3D printed face masks have two benefits over traditional face masks. First, production is easily scalable. As can be seen with the COVID-19 pandemic, the production of N-95 masks was not scalable enough to meet the demand. 3D printing solves this, however, because the printers are so widely available, and production is relatively quick. While a traditional filter is still required, it requires much less material than a traditional mask, and can be adapted to various filter types. The other benefit is the customizability. Unlike traditional manufacturing techniques, 3D printing allows modifications to designs without modifications to the production method (such as creating a new mold in injection molding). This is useful when developing a product that requires extreme versatility to fit different face shapes. To utilize this functionality, face mapping software would be used in a way that is both inexpensive, and easily accessible: mobile phones. 

By using face mapping data such as Apple’s FaceID, a user could map their face and get a custom fabricated face mask in a matter of hours. FaceID and similar technology works by using an array of sensors on the top of a mobile phone to create a model of the user’s face. Accuracy is essential to ensure secure data, and thus is adequate to create a realistic model of the user’s face. Furthermore, it is widely available to all without requiring large infrastructure investments or time to scale.

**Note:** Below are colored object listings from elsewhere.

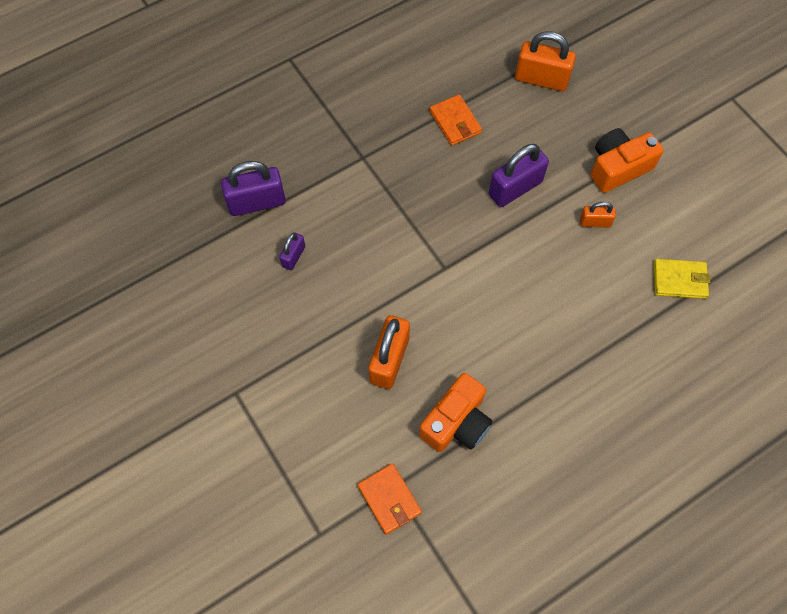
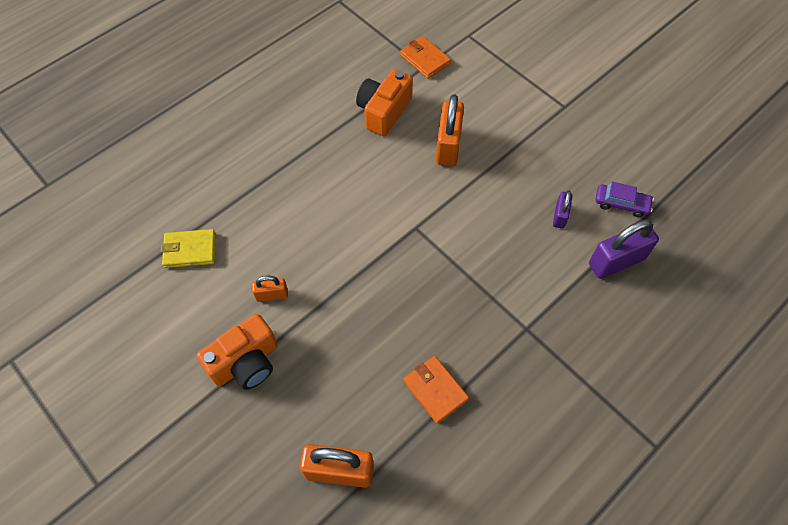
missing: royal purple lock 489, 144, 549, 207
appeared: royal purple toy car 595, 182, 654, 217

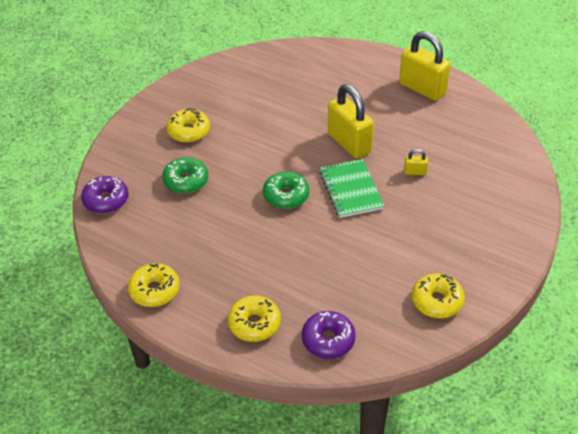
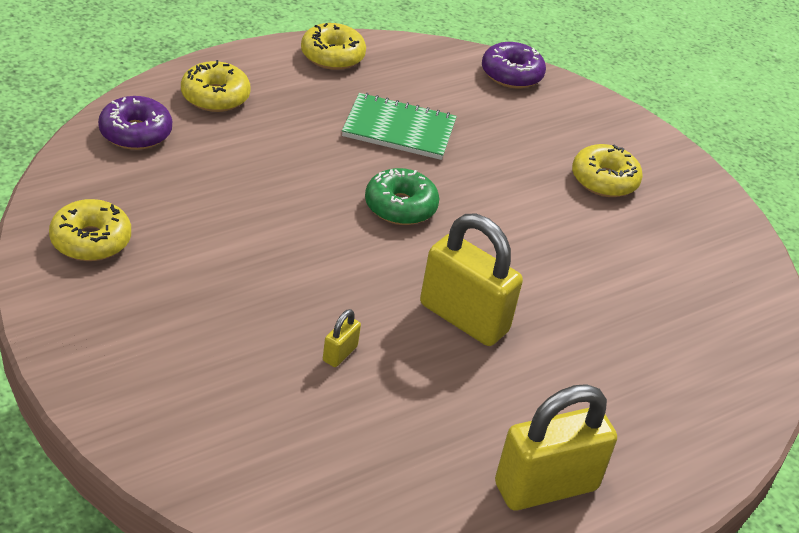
missing: emerald glazed donut 162, 157, 208, 194
relocated: emerald exercise book 320, 159, 384, 218 to 342, 93, 457, 160
spun: golden lock 328, 84, 374, 159 = 420, 213, 523, 346 45 degrees clockwise

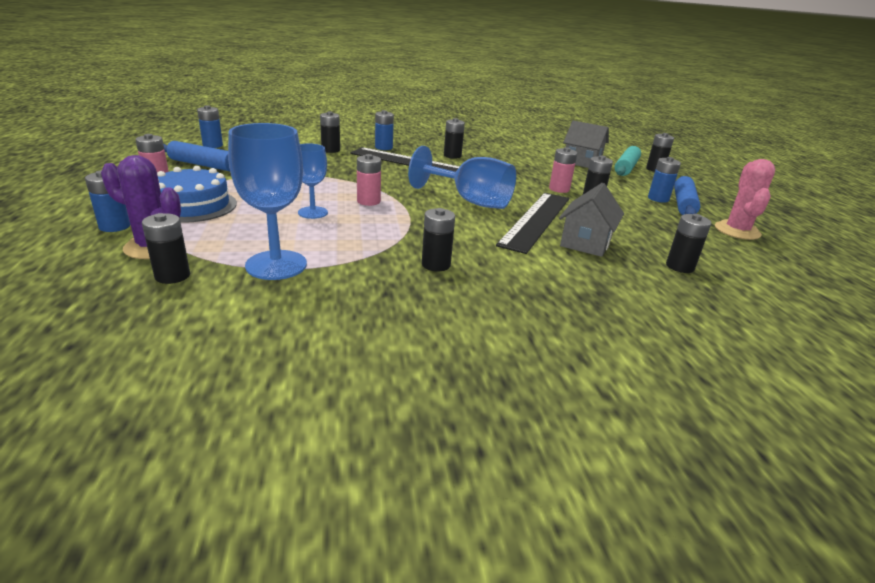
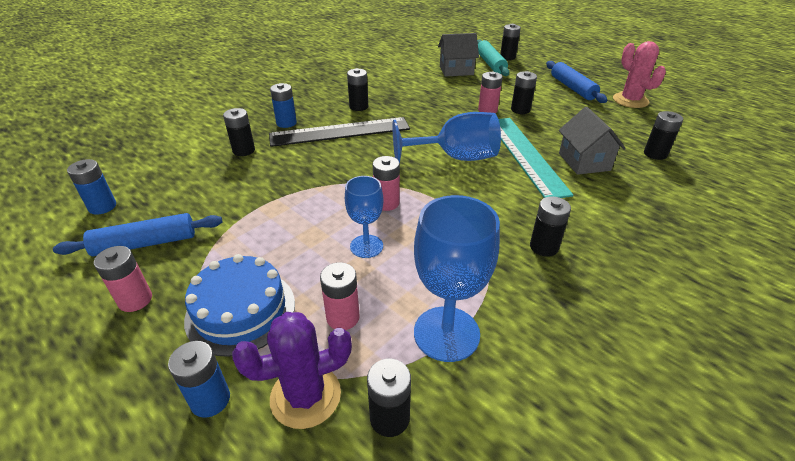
missing: cobalt battery 648, 157, 681, 203
appeared: rosy battery 320, 262, 359, 330
colour: ebony ruler 496, 193, 569, 254 to teal ruler 499, 118, 574, 198

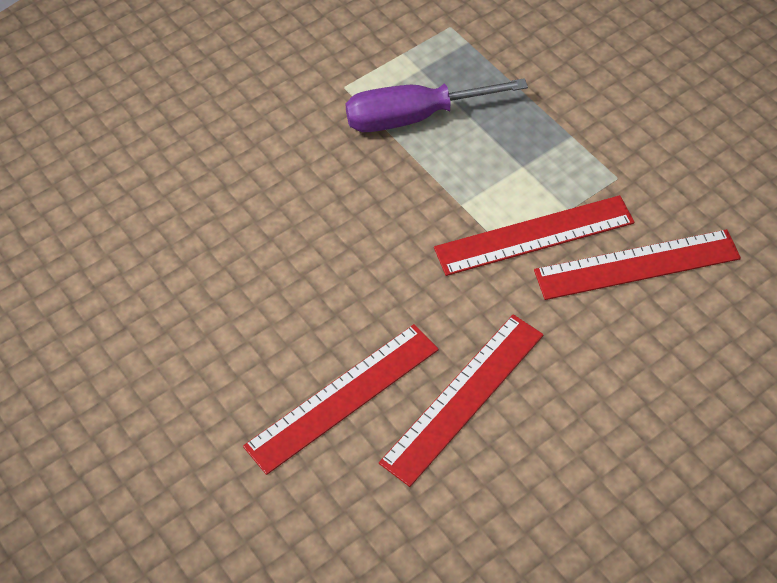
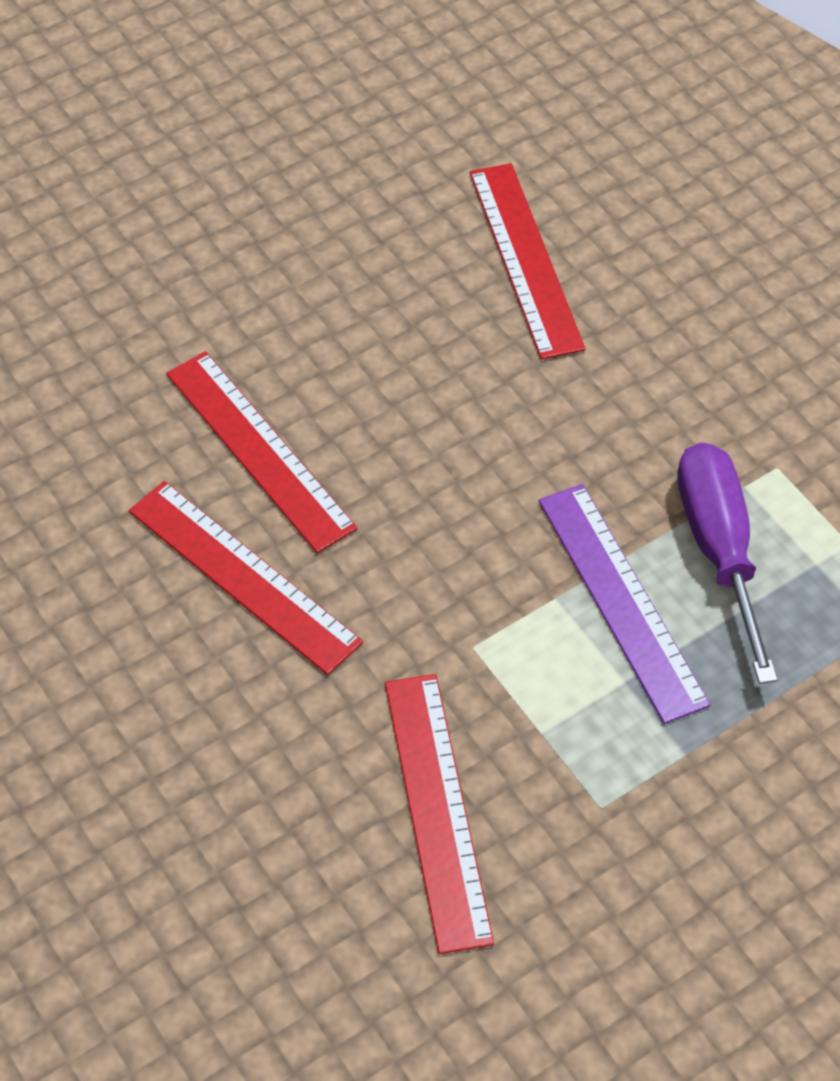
appeared: royal purple ruler 539, 484, 711, 724
relocated: crimson ruler 434, 195, 635, 276 to 470, 163, 586, 360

To use this technology, a user would simply download an app onto a compatible device, and begin the scanning process in a similar way to FaceID setup. Once complete, the user could modify the mask to include features like filter area, filter thickness, band type, contours for glasses, and mask position. Once complete, a file would be generated, and volunteers would sign up to print and distribute the masks to hospitals and homes. This ease of production would dramatically increase face mask availability, reduce costs, and potentially give the public access to the same industry-leading filter materials used by medical professionals.

About the author:

Lawton Skaling is a senior in high school, and was born and raised in Anchorage, Alaska. He has been active in STEM since a very young age, currently leading Alaska’s Nerds of the North statewide robotics team. He loves finding applications for new and emerging technology like 3D printing. He plans to study mechanical or aerospace engineering in college, and then work in cutting edge technology fields like commercial space exploration or brain interface devices.